Soviet Nonconformist Art: Functional and Social Stipulation (A. Strelkovskaia)

IMG_0044 (2)Introduction

The present paper covers the topic of Soviet cultural split and the following formation and underground existence of artistic movement against ideological pressure, censorship, political voluntarism and cultural isolation, namely Soviet Nonconformist Art (also known as Soviet Underground Art and Soviet Unofficial Art). In the period of 1930ties – 1980ties Soviet culture was rigorously dominated by Soviet realism style aimed at ideological manipulation and the Party will transference. The nature of Soviet Nonconformist Art contains grass roots and reactional components: it tried to feel the track of natural art development unintentionally implying the counteraction to the official cultural policy, being a dissident response to the message of soviet realism.

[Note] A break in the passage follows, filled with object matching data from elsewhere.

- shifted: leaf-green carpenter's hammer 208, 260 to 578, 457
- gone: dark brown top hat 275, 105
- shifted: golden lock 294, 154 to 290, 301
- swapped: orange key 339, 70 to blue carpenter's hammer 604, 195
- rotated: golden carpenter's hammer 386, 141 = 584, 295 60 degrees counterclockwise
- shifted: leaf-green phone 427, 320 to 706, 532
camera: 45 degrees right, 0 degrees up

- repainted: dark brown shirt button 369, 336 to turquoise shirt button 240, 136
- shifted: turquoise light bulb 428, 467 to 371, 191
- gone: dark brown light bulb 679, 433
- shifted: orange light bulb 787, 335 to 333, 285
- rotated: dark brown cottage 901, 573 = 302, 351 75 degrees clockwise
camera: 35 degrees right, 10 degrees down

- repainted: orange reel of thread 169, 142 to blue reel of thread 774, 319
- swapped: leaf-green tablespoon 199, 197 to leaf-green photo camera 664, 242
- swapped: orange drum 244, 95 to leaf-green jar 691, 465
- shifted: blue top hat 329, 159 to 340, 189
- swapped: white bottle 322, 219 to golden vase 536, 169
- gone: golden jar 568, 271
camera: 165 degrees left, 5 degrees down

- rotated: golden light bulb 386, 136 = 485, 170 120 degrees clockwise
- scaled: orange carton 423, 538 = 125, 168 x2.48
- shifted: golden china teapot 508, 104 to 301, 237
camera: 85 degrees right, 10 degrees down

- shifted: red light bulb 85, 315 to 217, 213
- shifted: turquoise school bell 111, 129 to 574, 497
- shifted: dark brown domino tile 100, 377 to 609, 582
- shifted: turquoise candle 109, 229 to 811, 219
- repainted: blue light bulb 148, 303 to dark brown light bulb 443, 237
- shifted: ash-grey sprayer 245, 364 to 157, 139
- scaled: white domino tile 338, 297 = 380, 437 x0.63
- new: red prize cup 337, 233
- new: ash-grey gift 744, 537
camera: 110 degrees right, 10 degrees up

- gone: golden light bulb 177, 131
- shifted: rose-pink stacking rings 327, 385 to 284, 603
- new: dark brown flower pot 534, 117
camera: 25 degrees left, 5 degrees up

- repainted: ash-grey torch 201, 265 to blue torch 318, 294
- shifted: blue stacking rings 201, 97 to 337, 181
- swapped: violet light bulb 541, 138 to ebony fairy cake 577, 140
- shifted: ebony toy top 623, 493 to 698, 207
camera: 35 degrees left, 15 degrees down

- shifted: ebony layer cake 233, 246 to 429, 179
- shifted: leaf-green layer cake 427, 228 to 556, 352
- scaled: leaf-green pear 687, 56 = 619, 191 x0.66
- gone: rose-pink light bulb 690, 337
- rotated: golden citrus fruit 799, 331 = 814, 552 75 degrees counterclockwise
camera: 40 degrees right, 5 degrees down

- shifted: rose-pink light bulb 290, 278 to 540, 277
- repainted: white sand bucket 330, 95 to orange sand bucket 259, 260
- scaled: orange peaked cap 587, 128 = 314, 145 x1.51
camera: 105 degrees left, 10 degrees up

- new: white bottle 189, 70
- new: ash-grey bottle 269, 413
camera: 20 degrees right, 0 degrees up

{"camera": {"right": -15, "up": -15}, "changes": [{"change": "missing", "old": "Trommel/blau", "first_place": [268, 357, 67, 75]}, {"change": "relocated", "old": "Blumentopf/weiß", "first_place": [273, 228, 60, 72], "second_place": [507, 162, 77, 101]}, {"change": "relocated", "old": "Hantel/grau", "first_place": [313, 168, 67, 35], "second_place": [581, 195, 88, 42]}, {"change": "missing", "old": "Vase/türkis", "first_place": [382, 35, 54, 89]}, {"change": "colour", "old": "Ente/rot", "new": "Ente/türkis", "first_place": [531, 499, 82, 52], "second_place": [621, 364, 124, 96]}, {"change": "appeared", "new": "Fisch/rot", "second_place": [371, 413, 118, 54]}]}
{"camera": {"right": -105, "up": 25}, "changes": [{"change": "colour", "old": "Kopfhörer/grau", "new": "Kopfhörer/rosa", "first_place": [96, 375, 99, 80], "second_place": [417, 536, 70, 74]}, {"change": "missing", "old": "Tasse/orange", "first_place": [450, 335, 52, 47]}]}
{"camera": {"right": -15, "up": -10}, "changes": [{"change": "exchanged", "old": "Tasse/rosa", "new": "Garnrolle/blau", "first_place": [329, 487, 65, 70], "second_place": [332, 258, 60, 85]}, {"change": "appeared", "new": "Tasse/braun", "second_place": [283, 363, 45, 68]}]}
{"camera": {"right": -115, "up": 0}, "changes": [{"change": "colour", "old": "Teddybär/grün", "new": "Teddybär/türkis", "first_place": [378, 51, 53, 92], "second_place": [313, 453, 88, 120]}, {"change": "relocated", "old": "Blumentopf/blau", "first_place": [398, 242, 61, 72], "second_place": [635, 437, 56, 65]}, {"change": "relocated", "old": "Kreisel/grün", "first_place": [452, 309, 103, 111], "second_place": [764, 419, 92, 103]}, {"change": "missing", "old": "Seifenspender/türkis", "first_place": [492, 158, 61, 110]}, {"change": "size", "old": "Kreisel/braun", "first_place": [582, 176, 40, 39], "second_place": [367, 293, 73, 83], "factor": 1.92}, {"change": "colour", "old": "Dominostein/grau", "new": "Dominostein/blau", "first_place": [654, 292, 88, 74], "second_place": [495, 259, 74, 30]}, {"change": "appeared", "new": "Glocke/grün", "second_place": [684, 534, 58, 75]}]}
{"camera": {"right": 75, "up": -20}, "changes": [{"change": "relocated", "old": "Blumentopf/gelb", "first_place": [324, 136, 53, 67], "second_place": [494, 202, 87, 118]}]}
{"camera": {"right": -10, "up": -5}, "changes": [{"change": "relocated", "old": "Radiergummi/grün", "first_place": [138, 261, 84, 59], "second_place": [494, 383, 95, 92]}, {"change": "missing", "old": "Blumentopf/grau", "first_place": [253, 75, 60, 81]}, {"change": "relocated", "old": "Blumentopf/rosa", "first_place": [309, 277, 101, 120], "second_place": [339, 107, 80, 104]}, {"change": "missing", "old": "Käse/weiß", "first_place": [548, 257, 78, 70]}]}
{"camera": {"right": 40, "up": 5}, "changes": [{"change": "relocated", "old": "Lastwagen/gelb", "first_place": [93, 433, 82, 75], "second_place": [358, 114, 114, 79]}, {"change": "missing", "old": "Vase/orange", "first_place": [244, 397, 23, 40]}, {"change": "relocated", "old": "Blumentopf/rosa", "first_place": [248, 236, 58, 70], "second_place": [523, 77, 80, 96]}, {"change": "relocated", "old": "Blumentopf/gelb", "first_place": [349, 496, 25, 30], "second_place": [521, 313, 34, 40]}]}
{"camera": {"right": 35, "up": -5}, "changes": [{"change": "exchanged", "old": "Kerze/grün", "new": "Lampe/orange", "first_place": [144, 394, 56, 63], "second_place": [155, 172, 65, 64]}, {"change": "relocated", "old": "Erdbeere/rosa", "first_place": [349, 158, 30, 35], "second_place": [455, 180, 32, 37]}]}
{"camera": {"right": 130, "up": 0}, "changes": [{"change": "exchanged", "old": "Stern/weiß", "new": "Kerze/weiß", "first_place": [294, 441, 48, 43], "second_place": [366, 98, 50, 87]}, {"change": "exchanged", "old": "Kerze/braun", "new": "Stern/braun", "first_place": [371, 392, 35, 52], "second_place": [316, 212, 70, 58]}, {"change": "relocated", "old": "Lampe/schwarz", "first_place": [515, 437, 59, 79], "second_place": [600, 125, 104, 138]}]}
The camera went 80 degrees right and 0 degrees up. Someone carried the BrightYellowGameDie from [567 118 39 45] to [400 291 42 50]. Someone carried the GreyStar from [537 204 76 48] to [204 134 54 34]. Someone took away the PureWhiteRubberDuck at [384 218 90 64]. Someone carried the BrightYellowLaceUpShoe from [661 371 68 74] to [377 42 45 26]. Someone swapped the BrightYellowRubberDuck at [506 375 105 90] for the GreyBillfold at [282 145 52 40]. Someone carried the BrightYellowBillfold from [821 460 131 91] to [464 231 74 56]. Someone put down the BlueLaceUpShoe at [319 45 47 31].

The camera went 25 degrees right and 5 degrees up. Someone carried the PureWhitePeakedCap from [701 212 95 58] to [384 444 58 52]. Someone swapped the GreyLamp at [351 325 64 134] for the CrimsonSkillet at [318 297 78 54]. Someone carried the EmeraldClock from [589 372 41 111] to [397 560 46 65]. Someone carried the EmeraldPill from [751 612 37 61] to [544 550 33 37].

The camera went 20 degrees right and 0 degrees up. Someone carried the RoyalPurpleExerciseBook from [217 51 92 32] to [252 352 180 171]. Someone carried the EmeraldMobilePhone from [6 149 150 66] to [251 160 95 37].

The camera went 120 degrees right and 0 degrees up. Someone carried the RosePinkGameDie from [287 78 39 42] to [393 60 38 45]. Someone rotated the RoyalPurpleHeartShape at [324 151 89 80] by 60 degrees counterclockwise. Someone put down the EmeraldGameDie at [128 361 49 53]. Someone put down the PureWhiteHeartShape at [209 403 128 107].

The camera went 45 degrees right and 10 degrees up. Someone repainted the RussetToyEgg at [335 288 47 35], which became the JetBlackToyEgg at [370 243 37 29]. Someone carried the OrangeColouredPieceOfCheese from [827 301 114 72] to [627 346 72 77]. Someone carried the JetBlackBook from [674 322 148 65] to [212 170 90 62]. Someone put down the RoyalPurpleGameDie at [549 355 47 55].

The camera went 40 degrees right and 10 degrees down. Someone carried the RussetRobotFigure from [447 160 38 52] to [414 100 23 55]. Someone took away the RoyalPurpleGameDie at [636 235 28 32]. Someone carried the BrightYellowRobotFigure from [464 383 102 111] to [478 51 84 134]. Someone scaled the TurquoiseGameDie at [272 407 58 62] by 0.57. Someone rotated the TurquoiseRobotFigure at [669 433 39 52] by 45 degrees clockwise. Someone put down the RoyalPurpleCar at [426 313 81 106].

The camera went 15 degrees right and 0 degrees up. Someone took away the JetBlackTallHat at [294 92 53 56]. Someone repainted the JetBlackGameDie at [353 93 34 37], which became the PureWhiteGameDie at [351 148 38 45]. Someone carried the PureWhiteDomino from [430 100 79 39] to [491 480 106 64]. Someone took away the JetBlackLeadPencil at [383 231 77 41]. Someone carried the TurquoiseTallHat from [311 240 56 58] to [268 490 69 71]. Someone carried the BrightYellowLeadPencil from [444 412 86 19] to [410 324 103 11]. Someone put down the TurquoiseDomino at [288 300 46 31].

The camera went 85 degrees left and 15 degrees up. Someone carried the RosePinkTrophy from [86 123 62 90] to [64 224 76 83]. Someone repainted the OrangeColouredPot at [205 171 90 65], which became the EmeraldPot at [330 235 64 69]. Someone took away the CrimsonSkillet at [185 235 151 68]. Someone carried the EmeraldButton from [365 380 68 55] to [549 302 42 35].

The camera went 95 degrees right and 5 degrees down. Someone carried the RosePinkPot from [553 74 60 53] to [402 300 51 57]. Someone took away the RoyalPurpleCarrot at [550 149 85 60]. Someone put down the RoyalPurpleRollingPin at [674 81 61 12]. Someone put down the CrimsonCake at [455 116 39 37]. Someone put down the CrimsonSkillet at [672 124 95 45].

For a long period of time Soviet Nonconformist Art didn’t have a generally accepted name: artists and collectors used to call it Experimental, Pioneering, Forbidden, Other, Alternative, Independent, the art of Second Avant-Garde, the art of Protest. It had many names while the official Soviet critics preferred to call it barbaric disgrace against Soviet moral principles and the honour of a Soviet citizen. During the entire period of Soviet Union existence the cultural space of this state formation was dominated by socialist realism – the most prominent cultural product of Marxist-Leninist philosophy setting the standards of thought, outlook and artistic action. Inspired by the Party a socialist realist analyses the past, depicts the present and forecasts the future observing the signs of close communism in every single social event including even the French Revolution [6]. The best definition of this phenomenon is probably given by Soviet Writers Union charter: “Socialist realism, being the main method of Soviet fiction literature and literary criticism, demands the veracious, historicaly specific depiction of reality in its revolutional development. Meanwhile the veracity and historical accuracy of artistic depiction of reality must function in combination with the task of ideological reconstruction and the socialist spirit breeding” [4]. Loyal to the visual standards of the 19th century realism (the Itinerants school) socialist realism served as a means of the Party will transference while artists were supposed to assist the building of communism. Construction works, industrialisation, kolkhozes and factories workers achievements, the speeches of majestic Party leaders and the heroism of Soviet soldiers during WW II were approved and welcomed socialist realism topics with only one motive underneath: the new state, the new man and the new conscience moulding. The examples of socialist realism are diverse in style, content and genre but united by this underlying though which, however, gradually brought Soviet official art in the state of inexpressiveness, inconclusiveness and functional degradation.

Functional shift and the beginning of the split

There are two approaches towards the understanding of art essence:

  1. The general one. Socially oriented art aimed at the world change and revision, including also the inner human world.
  2. The narrow one. Functional interdependence of formal artistic modes and form and content correlation in the limits of work of art. [1]

The lack of realization of the second approach at the governing level of Soviet Union led to the situation when the sense and aim of art was equalized in public conscience with formal and aesthetic properties. The reduction of visual art functional opportunities was caused by two measures: (a) governmental support given exclusively to the artists following the formal tradition of the Itinerants school, depicting the theme of class struggle and underlying the leading role of workers and peasants; (b) exclusion of all the modern art tendencies from the public space and the strenthening of selection principle based on the socialist realism canon.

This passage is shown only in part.